As the 2026 NFL draft approaches on Thursday, April 23, it’s time to look at the quarterbacks.
Quarterbacks always show up early. Even when you tell yourself you’re just here to watch the line play, maybe check out a corner or two, they find you. Spiral in the air, a little extra juice, and suddenly you’re leaning forward like it matters in April.
This class has that pull. Not perfect, not spotless, but alive. A little messy in the way good quarterback groups usually are.
5 Best Quarterbacks in the 2026 NFL Draft
Fernando Mendoza (Indiana) is the one everyone keeps circling back to, and it’s not hard to see why. The numbers from 2025 read like someone got carried away on a video game—3,535 yards, 41 touchdowns, just six picks—but it’s the feel that sticks. He plays like he knows something you don’t. Calm without being sleepy. Aggressive without forcing it. There’s a quiet arrogance to the way he works the middle of the field, like he’s already decided where the ball’s going and the defense is just catching up.
You watch him long enough and you start to trust him, which is a dangerous thing to do with a college quarterback in April. But there it is.

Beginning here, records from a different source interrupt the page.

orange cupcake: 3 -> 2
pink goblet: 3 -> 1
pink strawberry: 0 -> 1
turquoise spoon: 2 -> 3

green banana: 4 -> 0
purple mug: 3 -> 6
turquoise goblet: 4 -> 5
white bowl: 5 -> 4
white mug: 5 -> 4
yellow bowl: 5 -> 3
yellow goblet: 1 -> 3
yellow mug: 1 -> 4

Ty Simpson (Alabama) is trickier. He’s the one scouts argue about over bad coffee and worse lighting. Limited starts, flashes that make you sit up, then stretches where you remember he hasn’t done this a ton. The arm is real. The athleticism is there. The rest of it—timing, anticipation, the boring but essential stuff—comes and goes.

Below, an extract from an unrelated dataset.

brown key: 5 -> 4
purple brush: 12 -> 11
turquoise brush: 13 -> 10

Still, there’s something about him that lingers. Maybe it’s the way the ball jumps out of his hand, maybe it’s the pedigree, maybe it’s just that Alabama quarterbacks always feel like they’re one tweak away from becoming a problem for the rest of the league. He’s not finished. That’s the point and the risk.

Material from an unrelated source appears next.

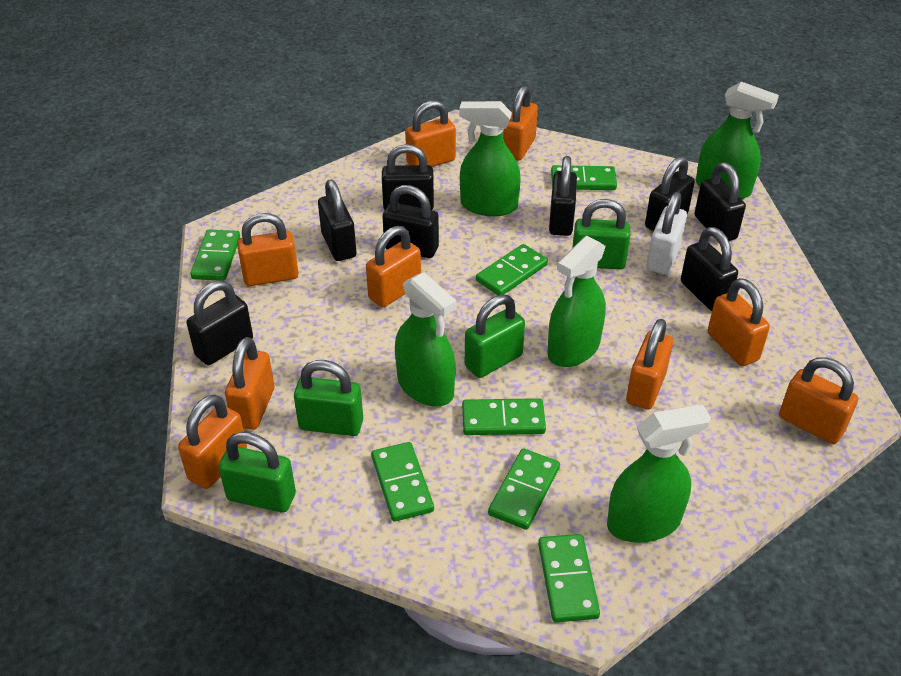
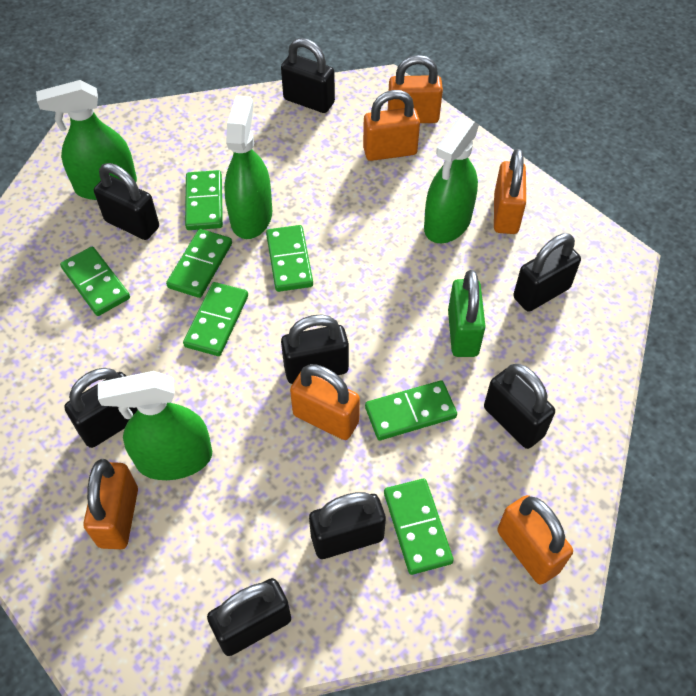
green padlock: 4 -> 1
green spray bottle: 5 -> 4
orange padlock: 9 -> 6
white padlock: 1 -> 0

Garrett Nussmeier (LSU) feels like he was built in a different decade, and I mean that as a compliment. He’s comfortable in structure. Reads it out, hits his back foot, lets it go. There’s rhythm to his game, and when it’s working, it’s easy to imagine Sundays. The word “pro-style” gets tossed around a lot, usually as filler. Here, it actually fits.
He’ll take chances. Sometimes ones that make you wince a little. But you don’t want to coach that edge out of him completely. There’s a fine line between reckless and necessary, and Nussmeier lives right on it, which makes him fun—and a little exhausting—to watch.
Drew Allar (Penn State) looks the part the second he walks on the field. Big frame, easy velocity, the kind of arm that makes routes look shorter than they are. When he’s in rhythm, everything feels on time and on target. When he’s not, it can get static in a hurry.
The league will talk itself into him. They always do with quarterbacks who look like this. But it’s not just projection. There are real, high-end flashes where you see the full picture—processing, placement, command—and it’s enough to keep you hanging around for the next snap.
And then there’s Carson Beck (Miami), who doesn’t try to win you over so much as quietly stack completions until you realize he already has. Experienced, accurate, generally unbothered. He’s not chasing highlight throws when the easy one is sitting right there, which sounds simple until you watch how many quarterbacks refuse to do it.
There’s a steadiness to him that coaches are going to love. Maybe he doesn’t have the same ceiling buzz as some of the others, but he plays like someone who understands the job—get it out, keep it clean, come back to the sideline like you’ve been here before.
These are the names to watch in the draft. Let the games begin.